Il convient en effet de relever que les frontières entre le vice caché et les autres défauts ne sont pas toujours bien délimitées, ce qui ne va pas faciliter le travail de l’expert, dont la mission est pourtant primordiale puisque si l’arsenal des actions offertes à l’acheteur est imposant, ce dernier ne peut pas disposer à sa guise de toutes les armes possibles.

Les enjeux de la distinction sont en effet désormais décisifs - 1-, notamment lorsque l’indemnisation ne peut plus être recherchée que sur un seul terrain -2- .

1. La revue de l’arsenal des actions concurrentes offertes à l’acheteur.

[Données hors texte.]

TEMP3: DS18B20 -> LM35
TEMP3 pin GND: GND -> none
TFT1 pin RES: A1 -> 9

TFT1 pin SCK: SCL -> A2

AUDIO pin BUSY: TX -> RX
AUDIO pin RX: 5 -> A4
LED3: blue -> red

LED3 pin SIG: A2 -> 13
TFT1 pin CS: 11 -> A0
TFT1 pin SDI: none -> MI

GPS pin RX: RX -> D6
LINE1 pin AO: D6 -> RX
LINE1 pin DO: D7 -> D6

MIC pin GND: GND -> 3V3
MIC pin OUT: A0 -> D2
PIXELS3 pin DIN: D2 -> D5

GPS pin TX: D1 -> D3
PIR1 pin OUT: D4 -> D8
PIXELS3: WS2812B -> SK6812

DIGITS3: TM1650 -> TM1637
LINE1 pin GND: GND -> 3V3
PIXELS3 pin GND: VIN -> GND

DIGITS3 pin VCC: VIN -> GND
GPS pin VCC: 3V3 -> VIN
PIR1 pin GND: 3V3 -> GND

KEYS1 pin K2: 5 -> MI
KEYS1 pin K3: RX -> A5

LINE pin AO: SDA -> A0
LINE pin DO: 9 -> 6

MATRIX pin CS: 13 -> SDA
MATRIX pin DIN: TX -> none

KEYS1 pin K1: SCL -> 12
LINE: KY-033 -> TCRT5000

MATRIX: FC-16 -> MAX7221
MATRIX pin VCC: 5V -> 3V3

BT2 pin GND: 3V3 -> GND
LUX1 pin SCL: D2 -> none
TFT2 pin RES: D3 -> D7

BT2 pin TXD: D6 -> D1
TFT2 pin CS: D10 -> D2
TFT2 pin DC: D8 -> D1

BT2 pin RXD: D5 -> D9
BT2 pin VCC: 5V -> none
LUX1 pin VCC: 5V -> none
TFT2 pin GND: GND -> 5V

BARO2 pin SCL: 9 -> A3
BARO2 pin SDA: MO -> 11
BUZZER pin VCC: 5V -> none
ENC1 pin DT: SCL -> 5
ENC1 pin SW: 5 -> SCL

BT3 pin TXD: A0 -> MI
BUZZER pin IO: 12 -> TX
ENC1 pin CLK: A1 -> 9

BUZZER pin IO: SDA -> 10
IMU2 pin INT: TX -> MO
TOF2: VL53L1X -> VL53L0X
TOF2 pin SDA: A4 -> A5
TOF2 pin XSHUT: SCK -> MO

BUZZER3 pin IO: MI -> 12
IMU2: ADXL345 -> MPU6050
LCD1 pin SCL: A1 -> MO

Certains défauts résistent à l’exercice de la qualification comme en témoignent les nombreuses décisions jurisprudentielles en la matière. Il devient même périlleux de les classer sans discussion dans l’une des catégories proposées et les divergences jurisprudentielles en la matière renforcent ce sentiment de confusion.
La difficile distinction entre vice caché et défaut de conformité n’est qu’une partie d’un problème plus général, celui des nombreuses actions (8) dont dispose l’acquéreur insatisfait ou victime de dommages : sans prétendre à l’exhaustivité, le vice caché et le défaut de conformité mais aussi l’erreur sur les qualités substantielles (C.civ., art. 1110), le dol (C.civ., art. 1116) et le défaut de sécurité (C.civ., art. 1386-1 et s.) rendent urgente une réflexion d’ensemble.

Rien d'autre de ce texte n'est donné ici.